The Philharmonic in 1862

The theatre opened in 1860 as the Philharmonic Hall, designed by Finch, Hill & Paraire, with a capacity of 1,500. The site had been a notorious slum in the early 19th century, described by The Era as "miserably dilapidated and filthy tenements, inhabited by the very lowest and most dangerous classes". It was later occupied by a furniture dealer until his premises burned down in 1848. The site remained unoccupied until the Philharmonic Hall was built.

The proprietors of the new hall, Frederick Sanders and Edward Lacey, were granted a music licence on 15 October 1860, and the hall opened on 10 November. It was advertised as "by far the most Elegant Music Hall in the Metropolis, with its Italian Corridor and Richly Decorated Pompeian Courts for Billiards and American Bowls". Initially the hall staged upmarket musical entertainments, including potted versions of operas such as Norma, I Puritani and other works by Bellini, but its standards declined. Ten years after its inauguration it was, in the words of one theatre historian, "a rather grubby Hall ... often referred to by its habitués as 'The Spittoon' from its lack of the virtue which ranks next to godliness". In 1870 a new proprietor, Charles Head, appointed Charles Morton as its manager to restore the original standards of the house. Its title was changed to the "Philharmonic Theatre of Varieties".

Under Morton, alterations included a new stage and promenade and the seating was reduced to 758. From 1871 Morton engaged Emily Soldene as his leading lady, and instituted a programme of light French operas, some with can-can girls, attracting a fashionable male audience. His first big success was Offenbach's Geneviève de Brabant, with Soldene as Drogan, the pastrycook, and Selina Dolaro in the title role. The success of the show was assured when the Prince of Wales booked a box to see it; the production had a highly profitable run of more than a year and a half. The author of the English libretto, H. B. Farnie, took rooms nearby during the run but, as the historian Charles Harris puts it, "he found himself busy in West End light musicals" because the success of Offenbach in Islington stimulated the production of British shows in central London. The Philharmonic remained focused on French imports. Light operas by Offenbach, Delibes and Lecocq followed, though without the enormous success of Geneviève de Brabant. Soldene was in the company for the earlier productions, but eventually left to play in America and Australia. Fashionable audiences from the grander areas of the capital tailed off and the clientele of the theatre was largely local later in the 1870s and early 1880s. Richard D'Oyly Carte directed a revival of Geneviève de Brabant in 1878 with Alice May as Drogan and Alice Burville in the title role. The young Henry Lytton, later to be closely associated with Carte, made his first appearance on the stage at the Philharmonic in March 1881.

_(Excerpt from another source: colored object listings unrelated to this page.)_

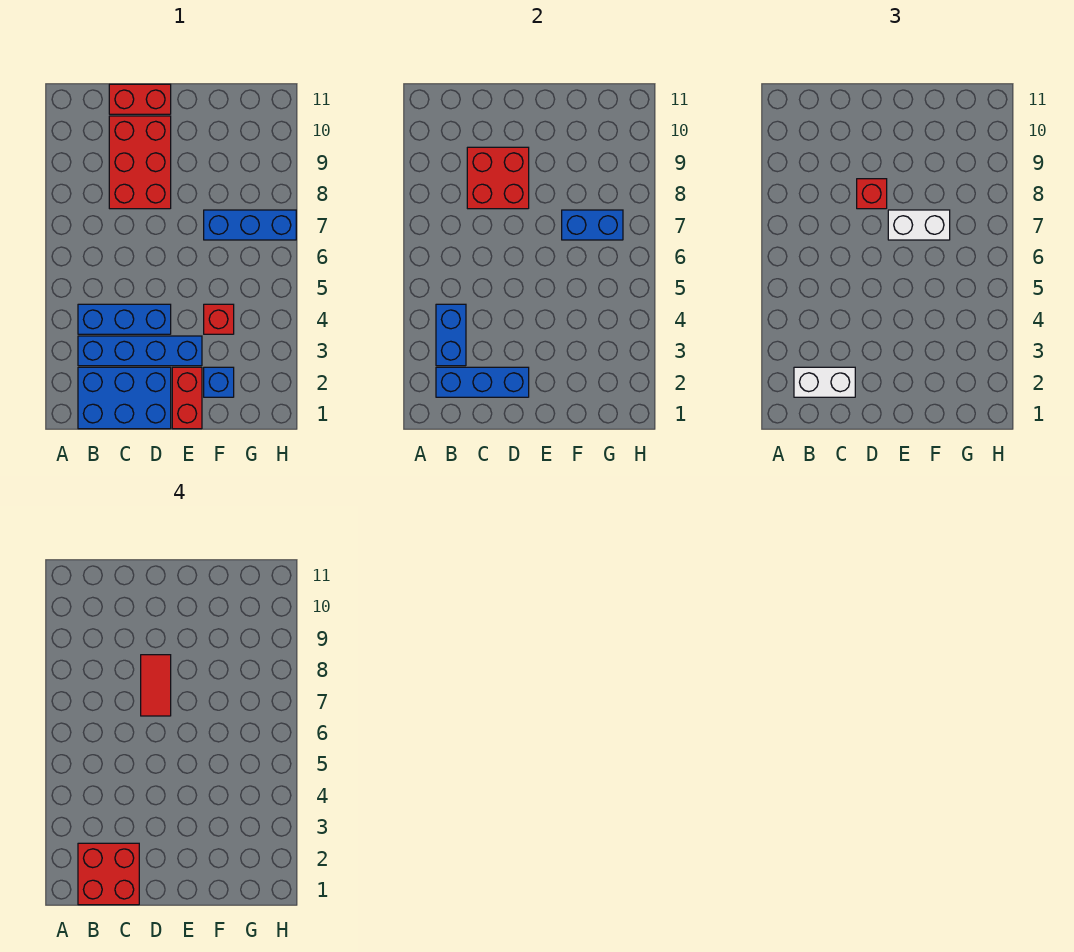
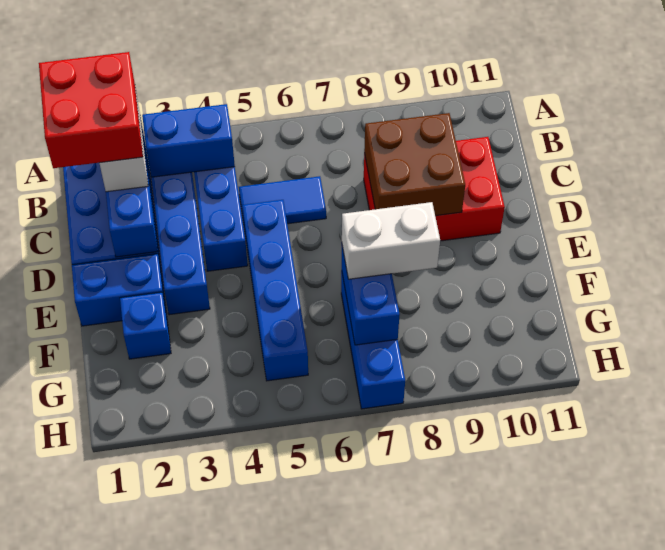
none -> blue tile C5:C6 level 1
red brick C8:D9 level 2 -> brown brick C8:D9 level 2
red brick C11:D11 level 1 -> none
none -> blue brick D5:G5 level 1
red tile D7:D8 level 4 -> none
red brick D8 level 3 -> none
red brick E1:E2 level 1 -> blue brick E1:E2 level 1
white brick E7:F7 level 3 -> white brick F7:F8 level 3
red brick F4 level 1 -> none

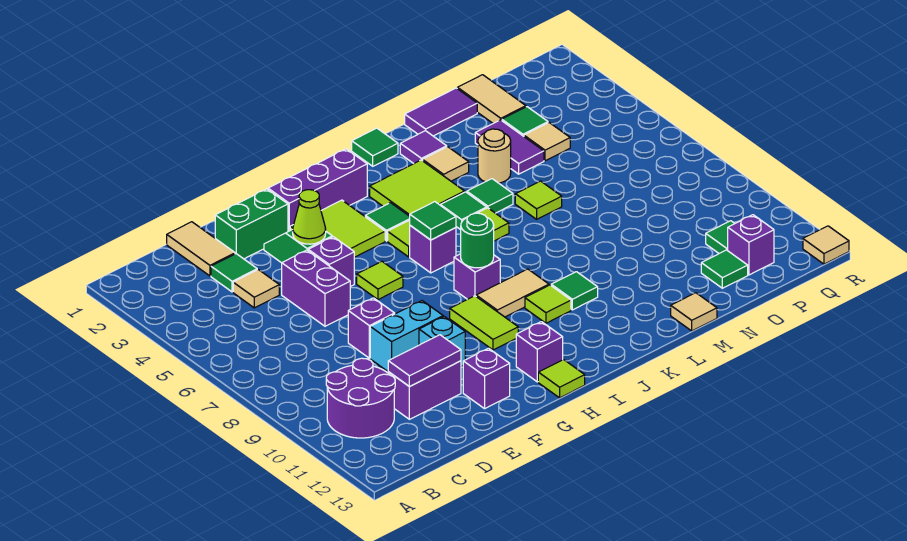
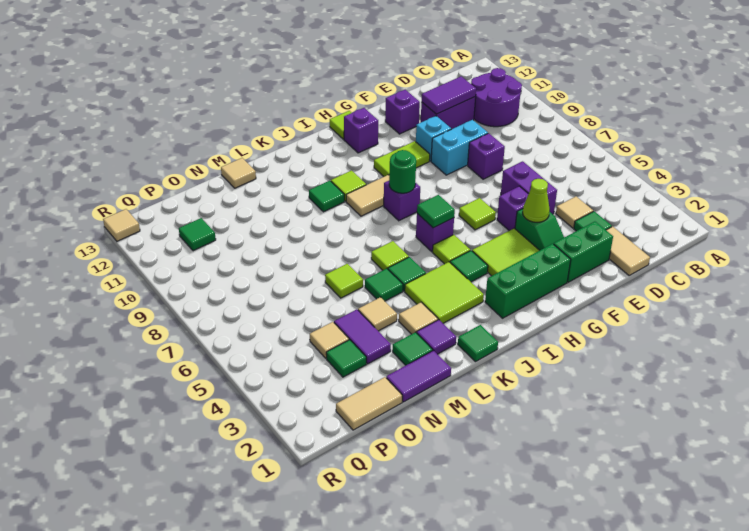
purple brick G2:I2 level 1 -> green brick G2:I2 level 1
lime tile H9:H10 level 1 -> lime tile G10:H10 level 1
tan round brick M4 level 1 -> tan tile M4 level 1
tan tile O1:O2 level 1 -> tan tile O1:P1 level 1
green tile O12 level 1 -> green tile M2 level 1
purple brick P12 level 1 -> none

The Philharmonic was destroyed by fire on 6 September 1882.

===Second and third theatres: The Grand, 1883 and 1888===

Ground-floor plan of Frank Matcham's 1883 design for the site

The next building on the site was short-lived, lasting for four years from its opening in 1883. Frank Matcham designed the new theatre, renamed The Grand. In his Modern Opera Houses and Theatres (1896) Edwin Sachs commended the "good sighting and acoustics of the auditorium, economy of space and cost, and rapidity of execution", but added that the building was "not exactly distinguished for worthy conception, or even careful architectural rendering". Matcham's improvements of sightlines were a result of his use of cantilevered steel. His new design allowed the balcony to protrude into the auditorium without the use of supporting pillars which increased seating capacity and gave the audience better views of the stage. The capacity of the auditorium was further enlarged by abandoning the billiard rooms and bowling saloons of the old Philharmonic, and devoting the whole site to the theatre.

The Era commented after a preview of the theatre:

The paper concluded, "We may congratulate Messrs Holt and Wilmot upon having one of the finest theatres in the country". The partners in management were Clarence Holt, described by Harris as "a bad actor with a reputation as the most foul-mouthed member of his profession" and Charles Wilmot, an experienced manager from Australia.

Among the productions at the new house were spectacular melodramas, staged by Wilmot. In May 1886 the first performance in Britain of Shelley's verse drama The Cenci was given at the Grand. The Lord Chamberlain refused to license the work for public performance because of its themes of incest and parricide, and admittance to the performance was therefore by invitation only. Among the packed house were Robert Browning, George Meredith, Sir Percy and Lady Shelley, Andrew Lang and Bernard Shaw. Alma Murray played Beatrice Cenci, Hermann Vezin the Count and Ben Greet Savella. In 1887 Seymour Hicks made his stage début at the Grand, "walking on" (i.e. being a non-speaking supernumerary) in In the Ranks by G. R. Sims and Harry Pettitt. It was the practice of West End producers to send their productions, often with the original casts, on tour in the provinces after their West End runs. The Grand, Islington was frequently the first stop on a tour; consequently audiences there were able to see stars such as Henry Irving, Nellie Farren and Fred Leslie. The Royal Opera touring company also played at the Grand.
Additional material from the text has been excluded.